You are what you eat: What a rise in skinny culture reveals about the Western political climate
Image Credit: core primary care
What has become increasingly more noticeable in the media is the frequency of celebrities and influencers flaunting how skinny they are. Many of our favourite celebrities look like they’ve been shrunk in the wash. This ‘chic’ malnourished aesthetic that has been resurfacing since the 1920s flapper era is being rebranded yet again as the pinnacle of health, elegance and beauty. Why is being slim and gaunt the latest trend to hop on?
Changing beauty standards reveal a lot about the shifting political and social climate which oscillates under the web of patriarchal control. History is not a straight timeline as we traditionally view it, but instead a loop that always coils back on itself. The repeating tactic of keeping women occupied with their physical appearance seeks to distract them from a bigger world outside themselves, making them more susceptible to political control due to a cultivated ignorance hammered into us from infancy. If a woman is taught to be absorbed by what she looks like on the outside, she begins to neglect her soul. I heard countless times within secondary school of girls being mocked by boys for wearing too much makeup but also being ridiculed for not being beautiful enough, reduced to being rated as a number on the attraction scale. Similarly, boys mock girls for having no hobbies or interests, but paradoxically disdain towards a girl who could be so audacious as to compete in sport. I was ridiculed for engaging in martial arts during school, and now in university I consider sparring men in training sessions a great pastime that allows me get payback for this.

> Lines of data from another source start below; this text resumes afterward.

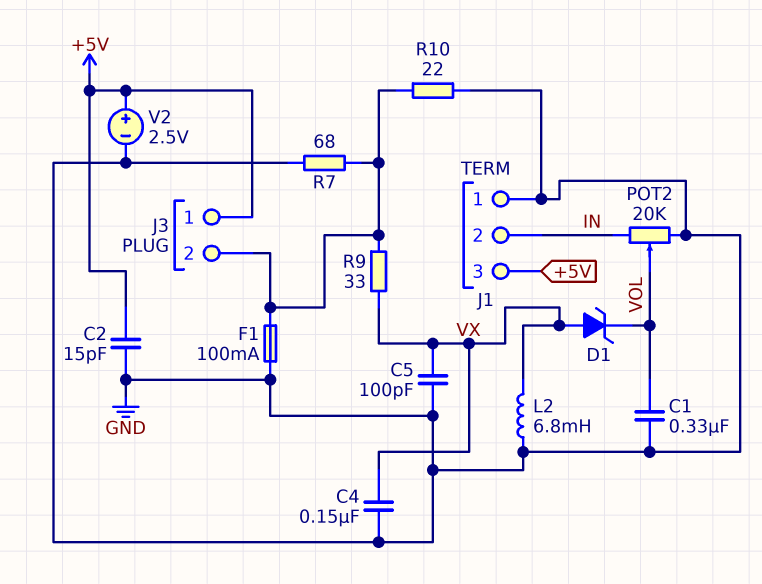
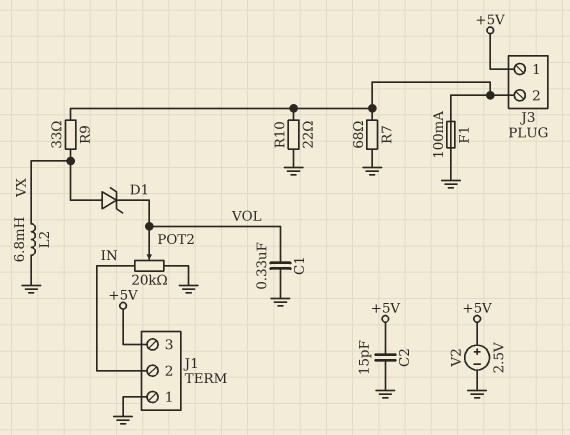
C4: 150nF (GND, VX) -> none
C5: 100pF (GND, VX) -> none

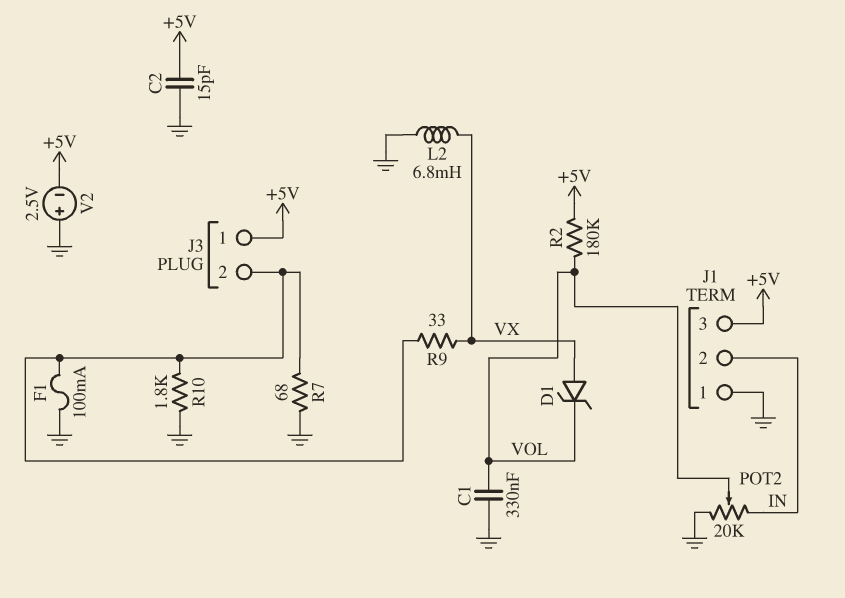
R2: none -> 180k (+5V, VOL)
R10: 22 (GND, J3/2) -> 1.8k (GND, J3/2)
V2: 2.5V (plus +5V, minus GND) -> 2.5V (plus GND, minus +5V)

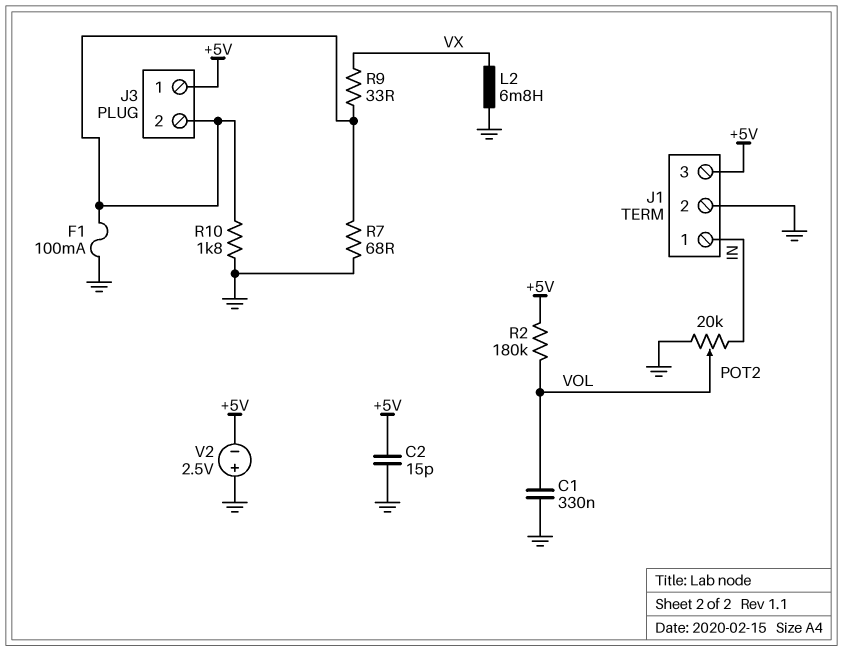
D1: zener (A VX, K VOL) -> none
J1 pin 1: GND -> IN
J1 pin 2: IN -> GND

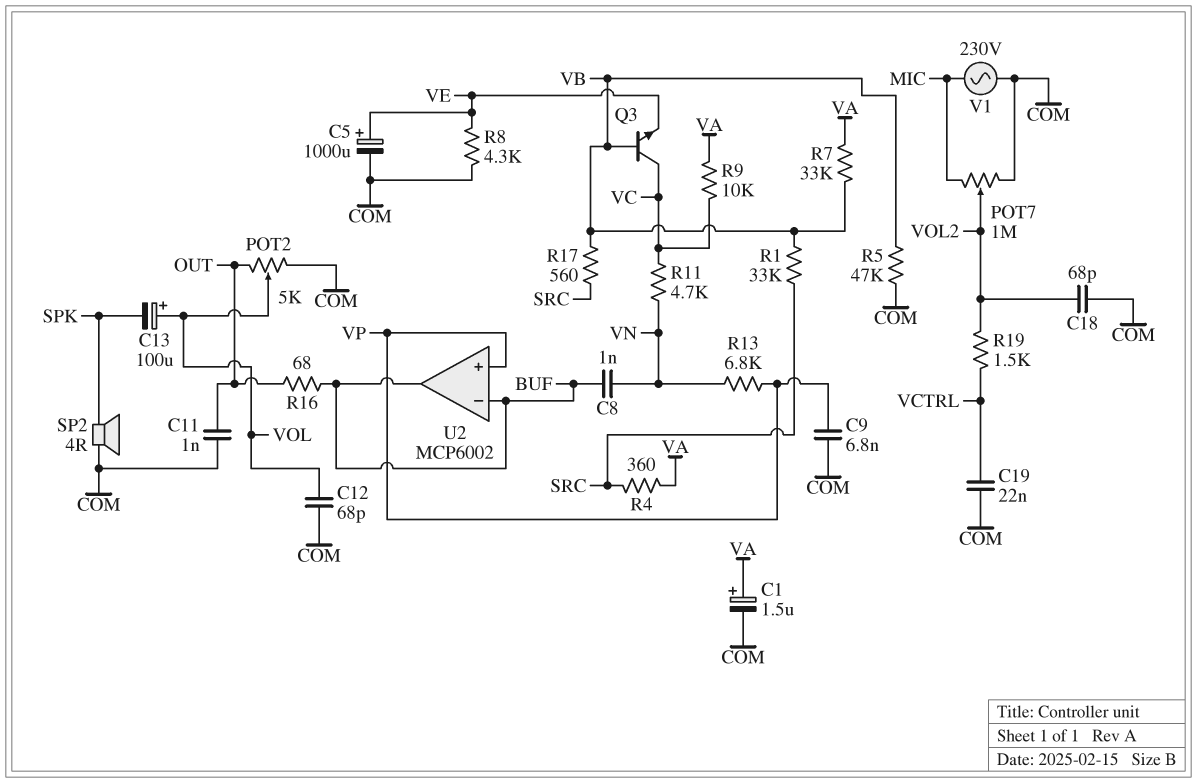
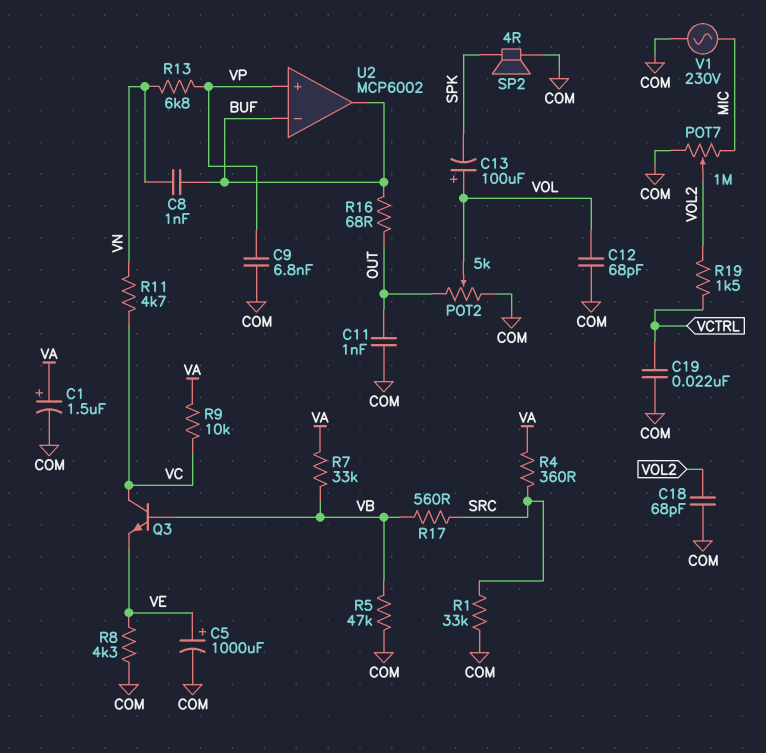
R1: 33k (SRC, VB) -> 33k (COM, SRC)

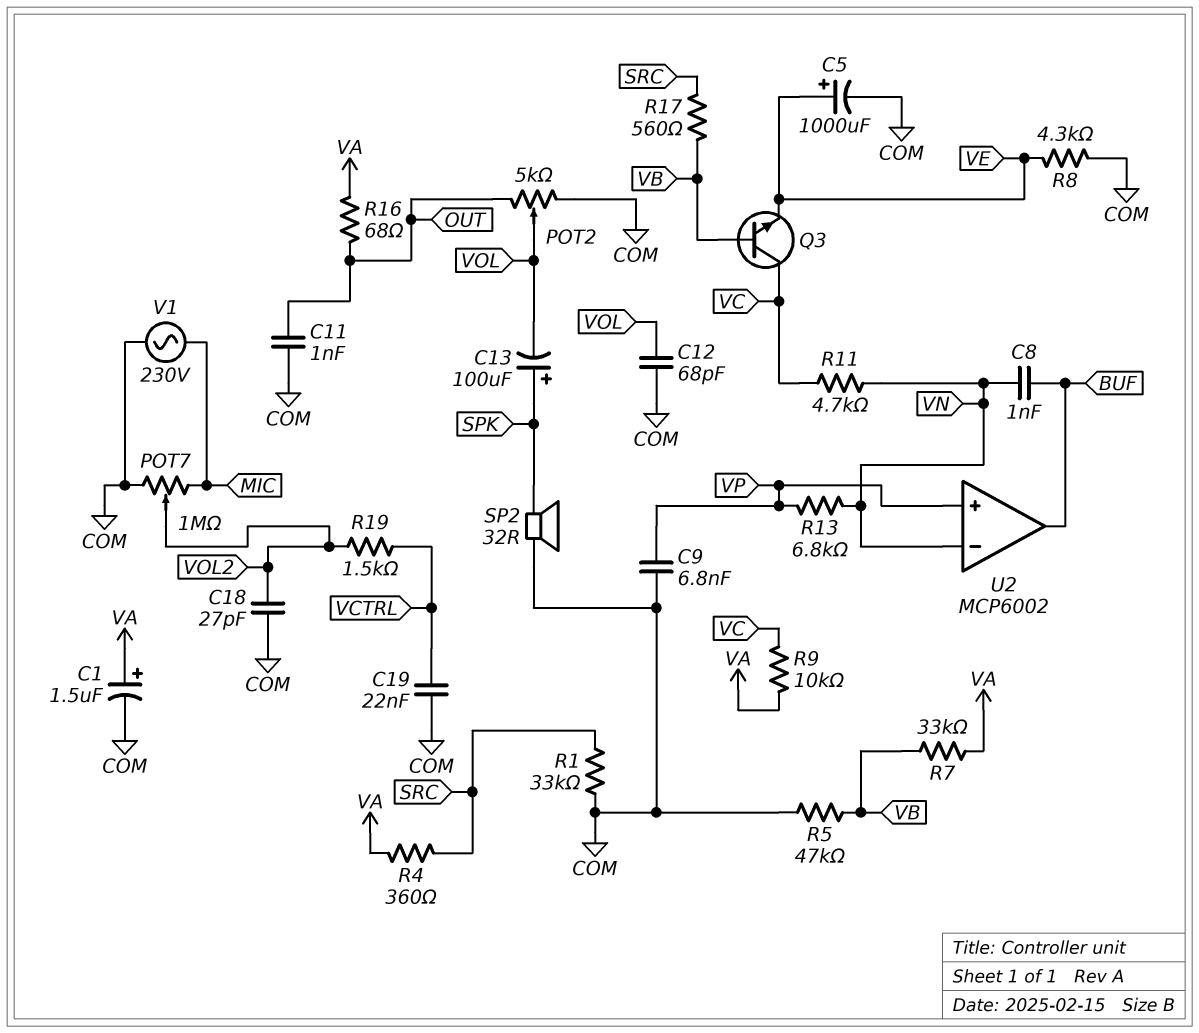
C13: 100uF (plus VOL, minus SPK) -> 100uF (plus SPK, minus VOL)
C18: 68pF (COM, VOL2) -> 27pF (COM, VOL2)
R16: 68 (BUF, OUT) -> 68 (OUT, VA)
SP2: speaker 4R (COM, SPK) -> speaker 32R (COM, SPK)
U2 pin in-: BUF -> VN

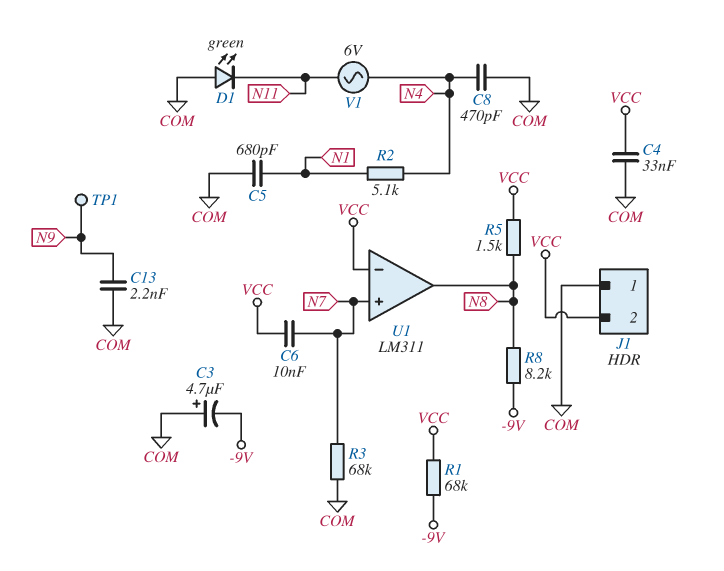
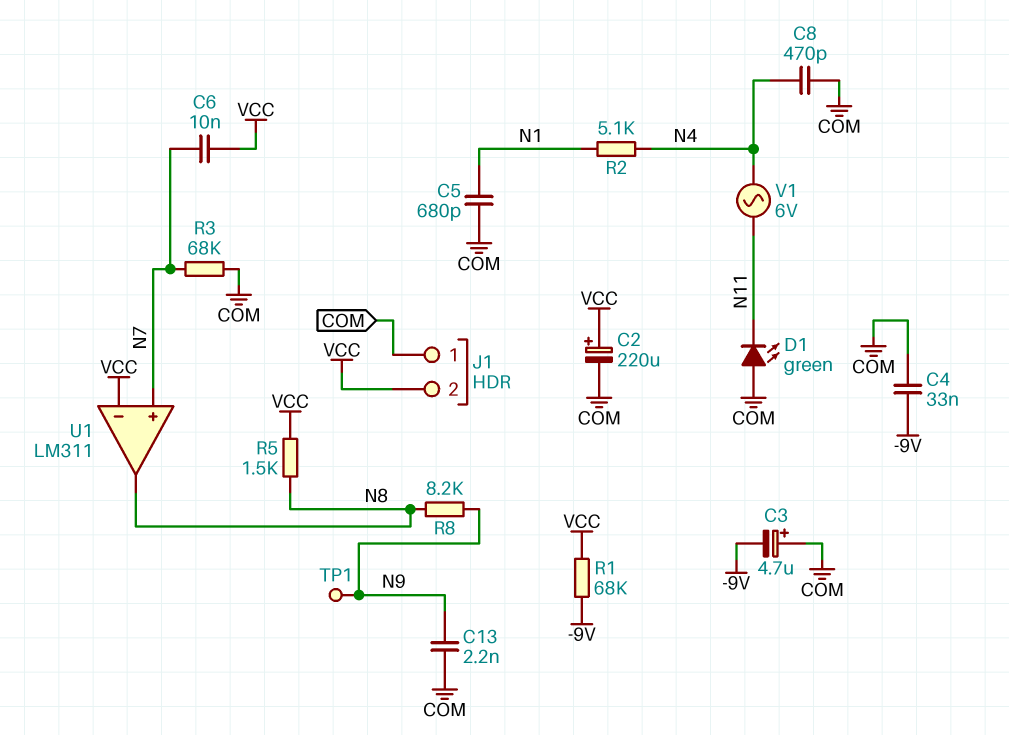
C2: none -> 220uF (plus VCC, minus COM)
C4: 33nF (COM, VCC) -> 33nF (-9V, COM)
R8: 8.2k (-9V, N8) -> 8.2k (N8, N9)

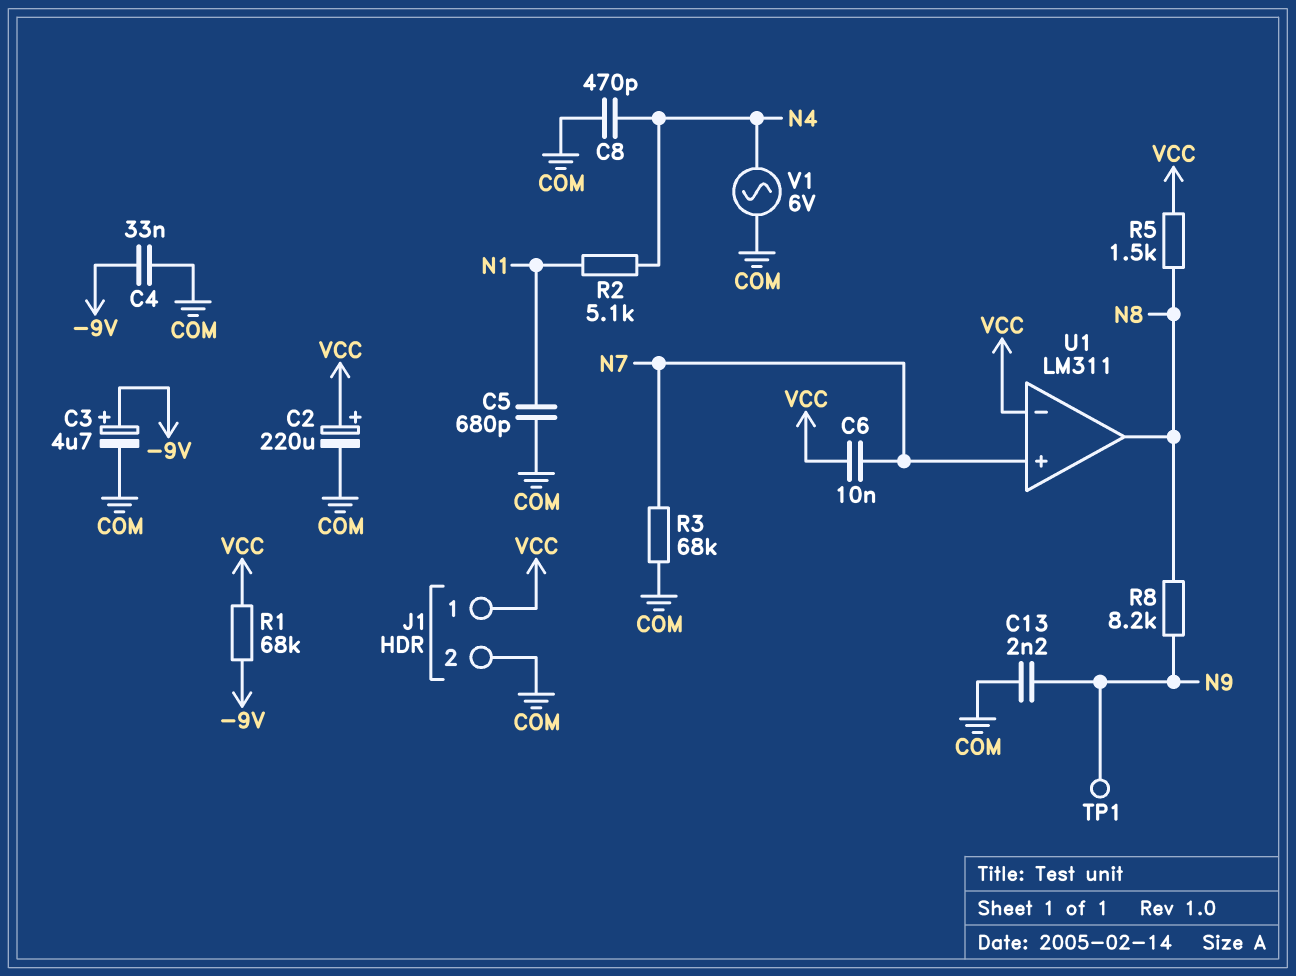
C3: 4.7uF (plus COM, minus -9V) -> 4.7uF (plus -9V, minus COM)
D1: LED green (A COM, K N11) -> none
J1 pin 1: COM -> VCC
J1 pin 2: VCC -> COM
V1: AC 6V (N4, N11) -> AC 6V (COM, N4)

What I am trying to get at is that women are condemned for being strong and are insulted and ridiculed because many deem strength only as a masculine pursuit. Why on earth has strength been gendered? Even in Ancient Greece, Spartan women were mandated by the state to engage in wrestling, running and boxing to strengthen the state’s glory. The new tactic to control women is to diminish them so completely that they believe physical weakness is beautifully feminine. And so, in a time where the West is turning fascist and with the economy crumbling, it is not surprising to see the bodies of women crumbling away also – because thin is so in!
Celebrity ambassadors of glamorised thinness such as Adele and Cynthia Erivo as well as the Ozempic trend has seen swarms of women and men engage in skinny culture through dieting or barely eating, as Ozempic acts as an appetite suppressant. I have also noticed many videos on social media of women promoting weight loss despite looking a natural and healthy weight beforehand and disguising this as healthy gym culture. The gym, a place with the primary goal of becoming strong, is now being promoted conversely. The idea that ‘every body is beautiful,’ even if it requires rigorous self – policing, medication or surgery simply for aesthetic purposes, is becoming worryingly normalised.
Not eating enough or engaging in physical activity makes a person physically and mentally drained, making them more malleable to the political elite. Skinniness has become a sedative. Politicians in power are more capable of manipulating the masses if they have no energy. This is the same reason as to why social media algorithms are so ruthlessly addictive, why there are no longer any youth community centres, and why drinking culture has reached an all – time low in young people: a society who is moulded into doing less and less will carry this apathy into their political motivation.
It seems obverse for women to be obsessed with being skinny during a time of scarcity. A more voluptuous build has been traditionally promoted during times of scarcity to promote a false feeling of abundance. This time is different. Skinniness is being glorified by society to normalise not being able to feed yourself as fascism will leave more and more people in poverty and deprivation in a more and more expensive world.
The world is pressuring women to literally not take up space, and this bleeds into social spaces. A period of celebrating diversity and empowering women seems to have withered away post – pandemic. Donald Trump in 2025 described DEI programmes as ‘dangerous, demeaning and immoral,’ with Reform following in his footsteps by wanting to rip apart the Equality Act. Mark Zuckerberg has also called for ‘neutered’ corporations needing more ‘masculine energy.’ Advocacy for a masculine invasion from billionaires is, to put it bluntly, an attempt to make men feel as though they are in control of women, when in reality they are still aggressively subjugated by capitalism and patriarchy.
In a time of societal dysphoria where skinny rhetoric is being forced down our throats, what is essential for people to recognise is that eating enough is not something that has to be earned. Nourishing the body is not a moral action, it does not make you a good or bad person if you eat less or more. For anything to get better class consciousness is necessary: an awareness that a societal shift is needed as the elites are dead set on disallowing us the freedom to live as individuals, preferring us to exist by their demands.
And so, when the notion that ‘nothing tastes as good as skinny feels’ is thrust upon you, consider instead that nothing feels as good as having the strength to live in your own image.